Par Francisrichard @francisrichard

L'éditeur ne prend pas le lecteur par traîtrise. Millésime est revêtu d'un bandeau arc-en-ciel sur lequel est reproduite une citation de Marcel Jouhandeau, écrivain au grand style, qui a fini par assumer son homosexualité, tout en restant marié à Elise:

"Le coeur a ses prisons que l'intelligence n'ouvre pas."

Cet aphorisme, qui rappelle celui de Blaise Pascal, figure également au tout début du livre, en exergue.

Paul Pache est vigneron. Dans la famille Pache on l'est de père en fils et le village où il demeure, sur la rive vaudoise, d'où l'on voit la France, n'existerait pas depuis des siècles sans la vigne, le vin, les buveurs et les ivrognes.
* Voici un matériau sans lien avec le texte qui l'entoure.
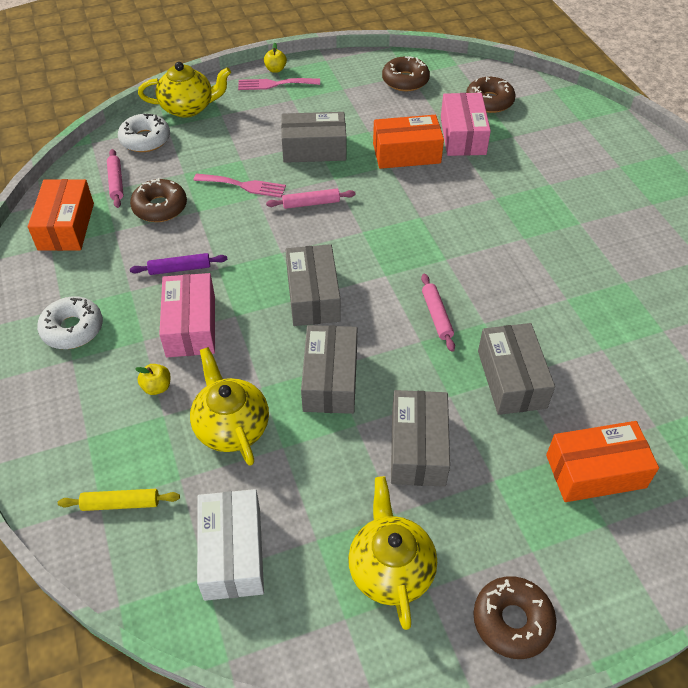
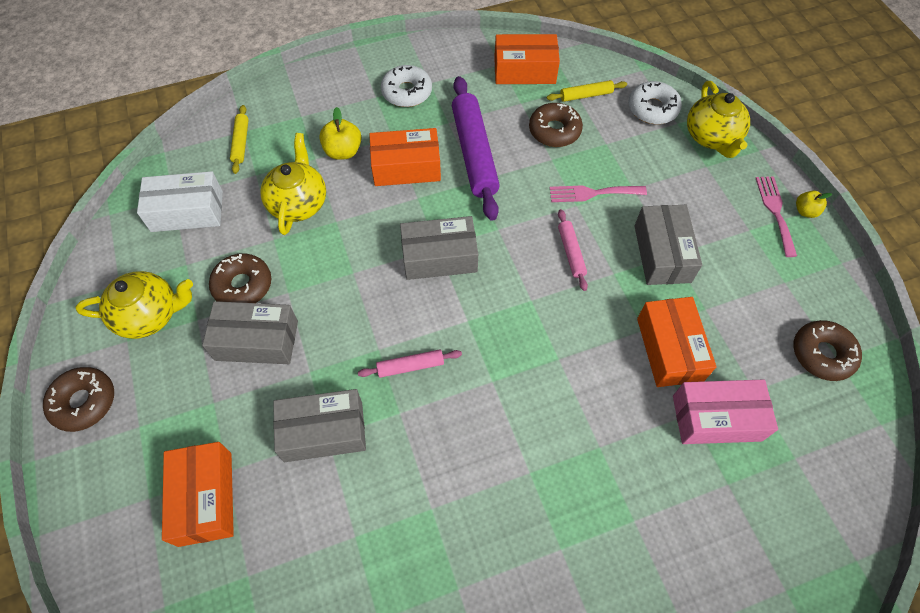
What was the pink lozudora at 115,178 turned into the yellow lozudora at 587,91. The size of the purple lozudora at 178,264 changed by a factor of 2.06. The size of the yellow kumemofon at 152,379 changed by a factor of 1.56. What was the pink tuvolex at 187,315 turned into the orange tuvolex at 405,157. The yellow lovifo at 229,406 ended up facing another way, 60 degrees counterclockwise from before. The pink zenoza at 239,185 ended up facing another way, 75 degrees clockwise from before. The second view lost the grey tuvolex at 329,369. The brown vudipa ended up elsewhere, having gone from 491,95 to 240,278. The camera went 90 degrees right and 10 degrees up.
Paul est marié à Roberte avec laquelle il a eu trois enfants, deux filles et un garçon, qui ne vivent plus à la maison. Et Roberte qu'il aimait fait tout maintenant pour se faire haïr de lui, sans qu'il en vienne pour autant à détester les femmes et à feindre de ne pas voir la jolie citadine qui loge au village.

Car Paul aime les belles et les beaux, mais il se hait. Alors il boit et meurt de boire:

"Le liquide a remplacé le solide de nos relations effondrées."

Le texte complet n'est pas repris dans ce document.